The proposed boycott is a protest against recent actions of North Carolina's state legislature, including its failure to repeal the polarizing "bathroom law" that critics say discriminates against LGBT residents.
Lawmakers convened for nine hours on Wednesday to erase House Bill 2, which restricts local governments' ability to protect against LGBT discrimination and dictates which restrooms transgender residents can use. But they came up empty-handed after they couldn't agree on how far to scale it back.
Barber said his proposed boycott would last until goals are accomplished - the repeal of HB2, a "fair and constitutional" redistricting of North Carolina's electoral map, and the undoing of key Republican laws passed last week to limit the power of incoming governor Roy Cooper.
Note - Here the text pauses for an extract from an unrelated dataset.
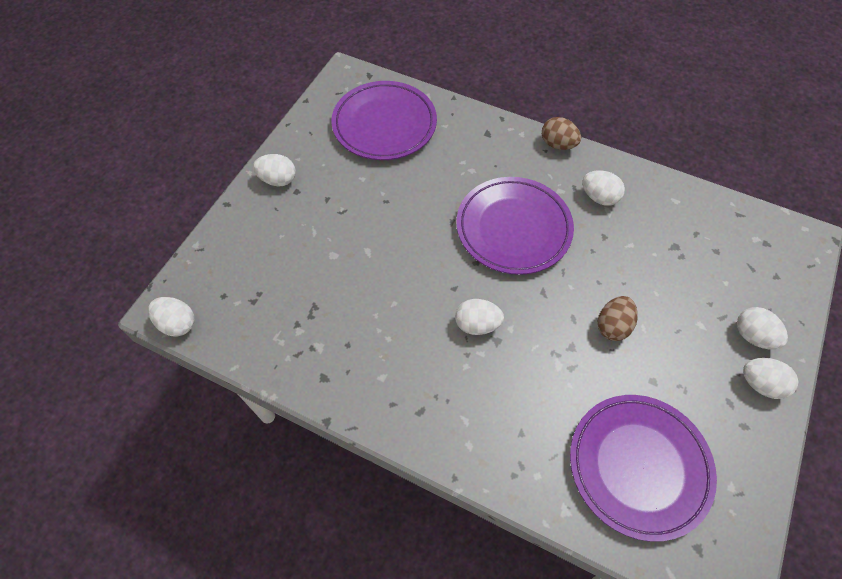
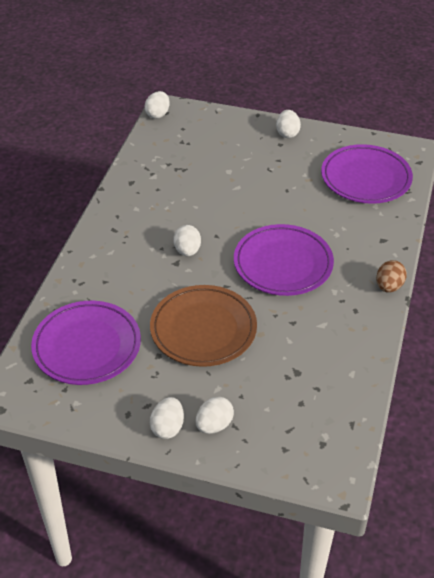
camera: 80 degrees right, 15 degrees down
(599, 197) = (336, 317): white egg -> none
(612, 326) = (203, 329): brown egg -> brown plate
"This legislature is trying to raise a new Confederacy in policy," Barber said at a press conference Thursday. "This group doesn't respect the Constitution. They do not respect the voices of the people. They do not respect the will of the people."
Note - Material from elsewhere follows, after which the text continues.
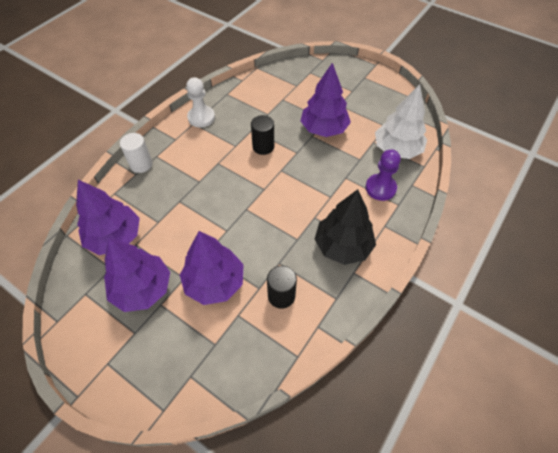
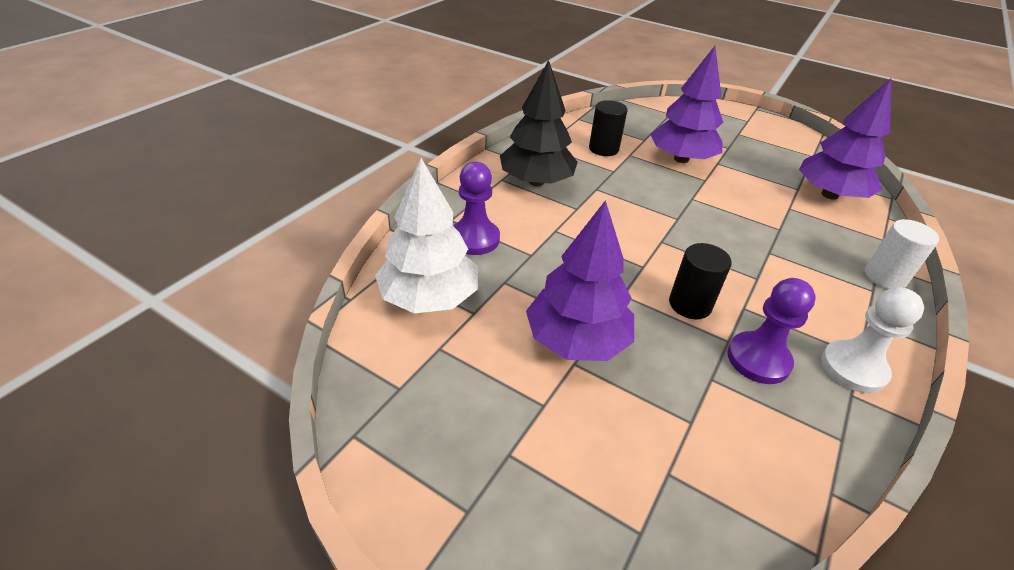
camera: 175 degrees right, 15 degrees down
(142, 288) = (756, 157): purple tree -> none
(242, 121) = (758, 359): none -> purple pawn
Last week, Republican lawmakers in the state surprised Democrats with a last-minute special session in which they pushed through several laws stripping Cooper - a Democrat - of some of his executive authority.
One provision mandates that state elections boards, and their county-level subsidiaries, must have an even partisan makeup, instead of a majority belonging to the governor's party. It also ensures that a Republican will chair each board in election years, while Democrats are restricted to off-years.
Barber called the surprise measures "deep violations of the Democratic process" last week, and helped organize protests at the legislative building that led to more than 50 arrests in two days.
"They're cheating to hold onto power," Barber said at the press conference on Thursday. "Enough is enough."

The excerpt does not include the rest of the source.